The knowledge came to her in the watches of a sleepless night, when, through the tears of disenchanted passion, she stared back upon her past. There it lay before her, her sole romance, in all its paltry poverty, the cheapest of cheap adventures, the most pitiful of sentimental blunders. She looked about her room, the room where, for so many years, if her heart had been quiescent her thoughts had been alive, and pictured herself henceforth cowering before a throng of mean suspicions, of unavowed compromises and concessions. In that moment of self-searching she saw that Sophy Viner had chosen the better part, and that certain renunciations might enrich where possession would have left a desert.

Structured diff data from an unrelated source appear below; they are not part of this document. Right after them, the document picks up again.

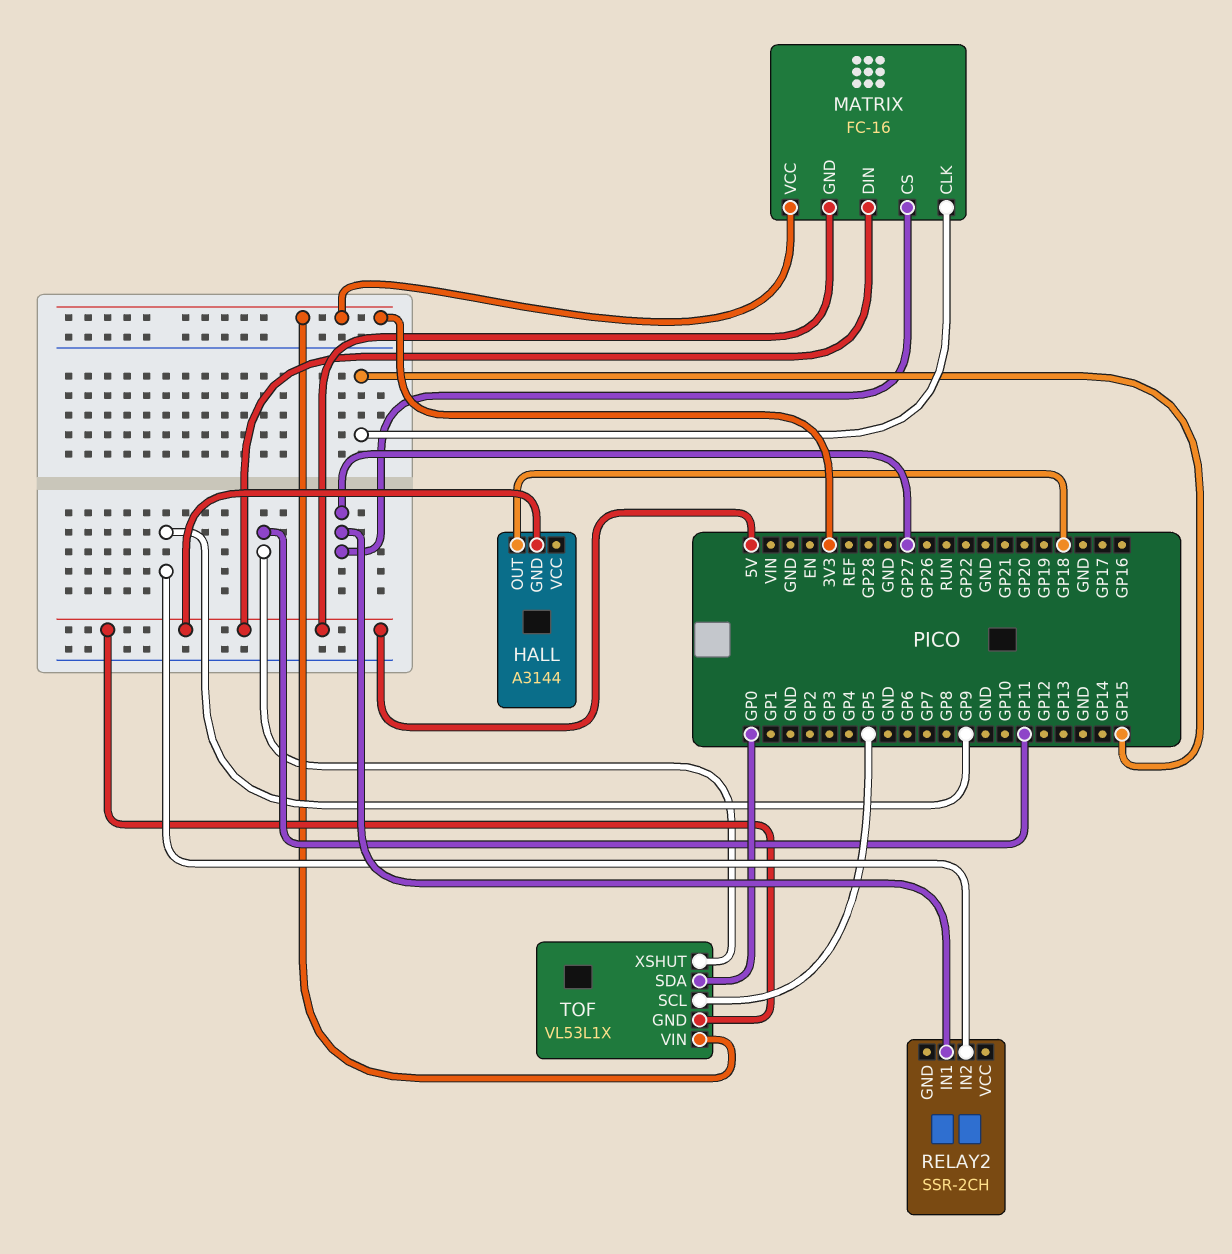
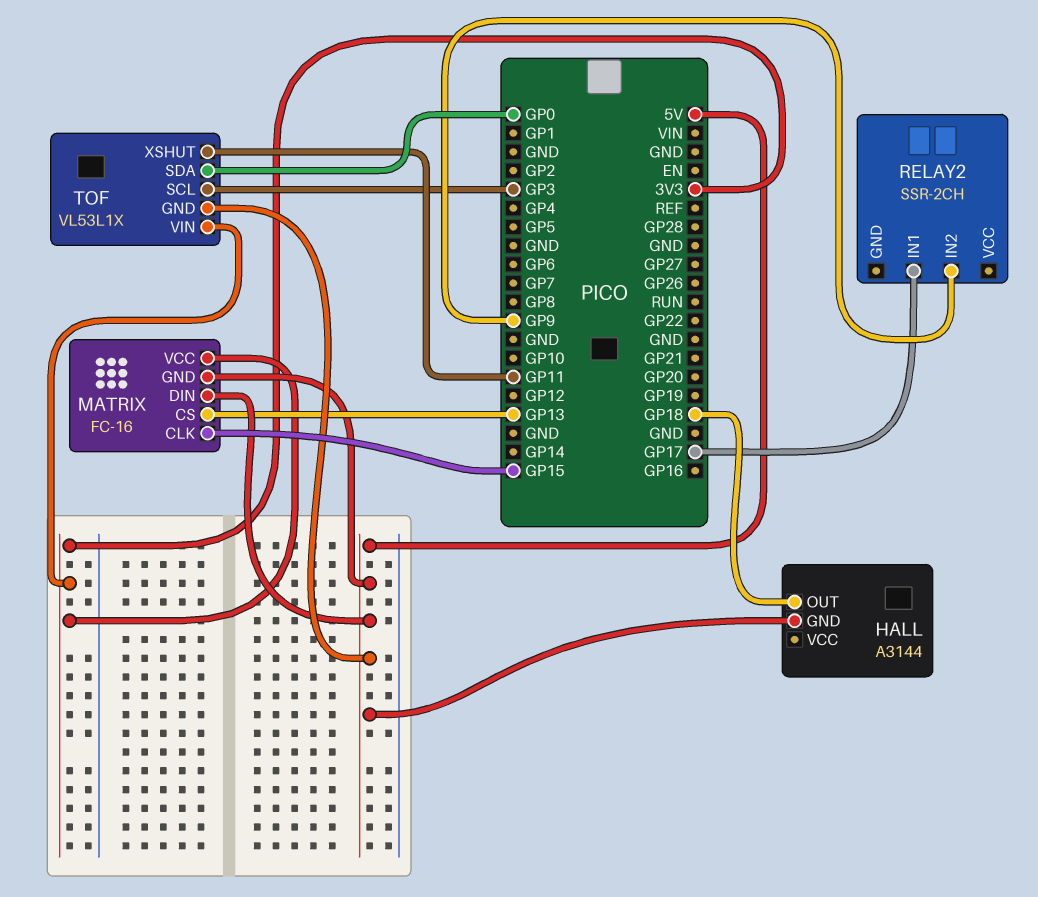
MATRIX pin CS: GP27 -> GP13
RELAY2 pin IN1: GP27 -> GP17
TOF pin SCL: GP5 -> GP3

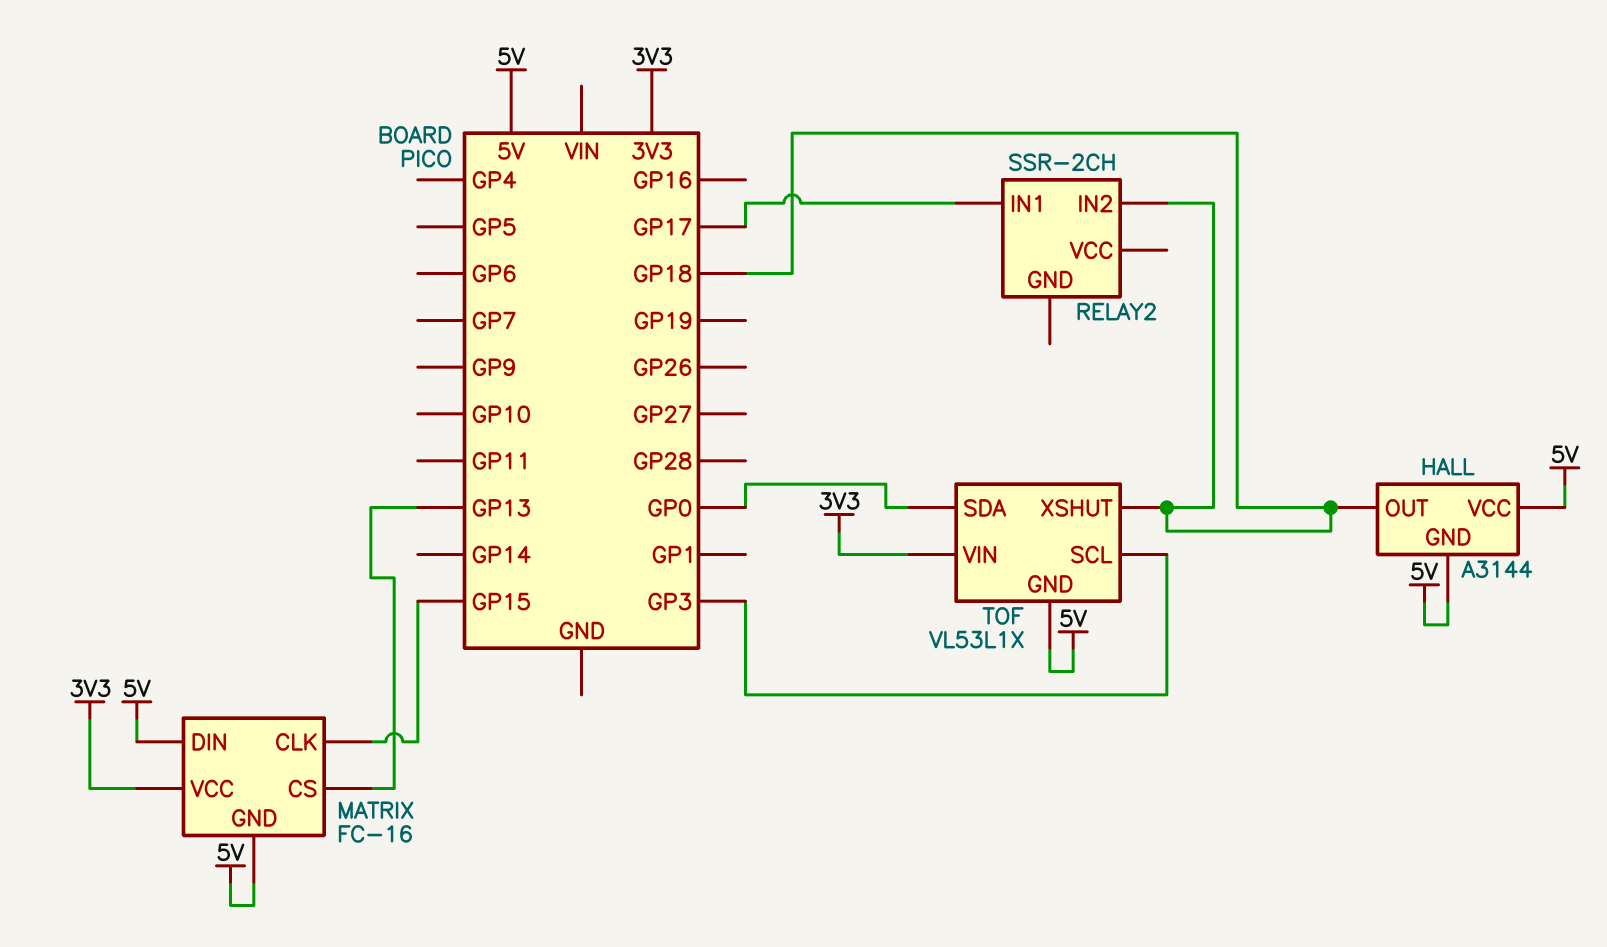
HALL pin VCC: none -> 5V
RELAY2 pin IN2: GP9 -> GP18
TOF pin XSHUT: GP11 -> GP18

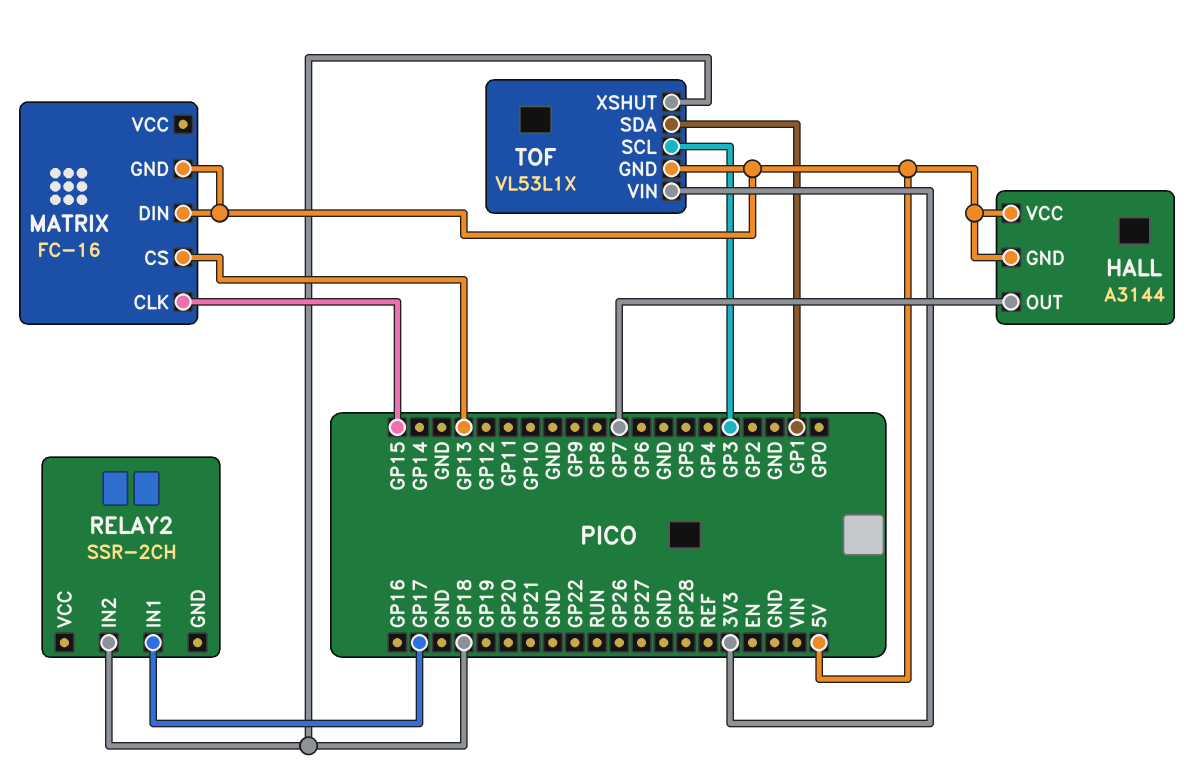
HALL pin OUT: GP18 -> GP7
MATRIX pin VCC: 3V3 -> none
TOF pin SDA: GP0 -> GP1

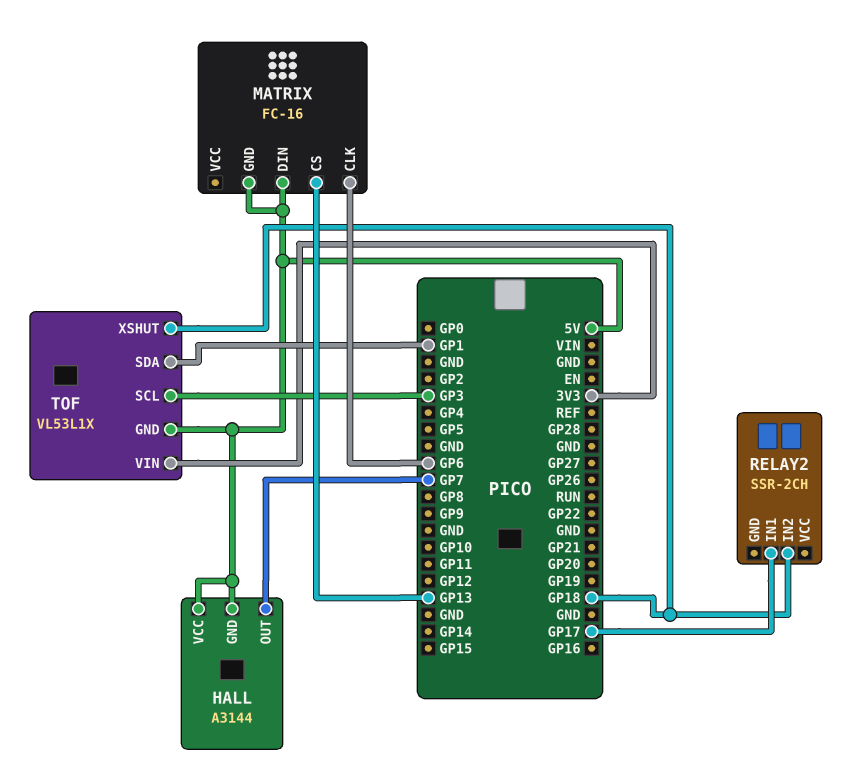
MATRIX pin CLK: GP15 -> GP6

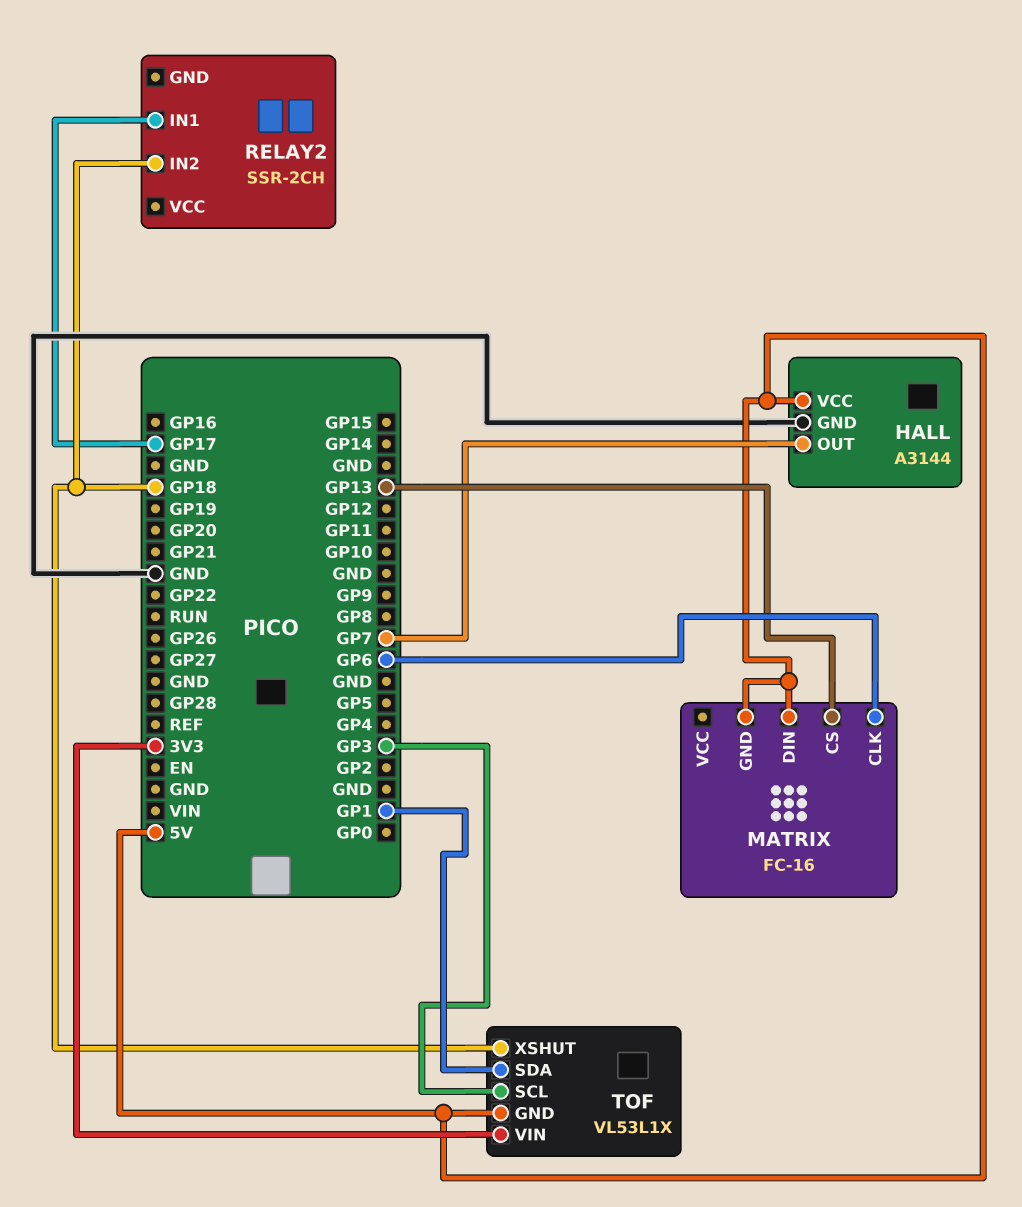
HALL pin GND: 5V -> GND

Passionate reactions of instinct fought against these efforts of her will. Why should past or future coerce her, when the present was so securely hers? Why insanely surrender what the other would after all never have? Her sense of irony whispered that if she sent away Darrow it would not be to Sophy Viner, but to the first woman who crossed his path—as, in a similar hour, Sophy Viner herself had crossed it.... But the mere fact that she could think such things of him sent her shuddering back to the opposite pole. She pictured herself gradually subdued to such a conception of life and love, she pictured Effie growing up under the influence of the woman she saw herself becoming—and she hid her eyes from the humiliation of the picture...

They were at luncheon when the summons that Darrow expected was brought to him. He handed the telegram to Anna, and she learned that his Ambassador, on the way to a German cure, was to be in Paris the next evening and wished to confer with him there before he went back to London. The idea that the decisive moment was at hand was so agitating to her that when luncheon was over she slipped away to the terrace and thence went down alone to the garden. The day was grey but mild, with the heaviness of decay in the air. She rambled on aimlessly, following under the denuded boughs the path she and Darrow had taken on their first walk to the river. She was sure he would not try to overtake her: sure he would guess why she wished to be alone. There were moments when it seemed to double her loneliness to be so certain of his reading her heart while she was so desperately ignorant of his...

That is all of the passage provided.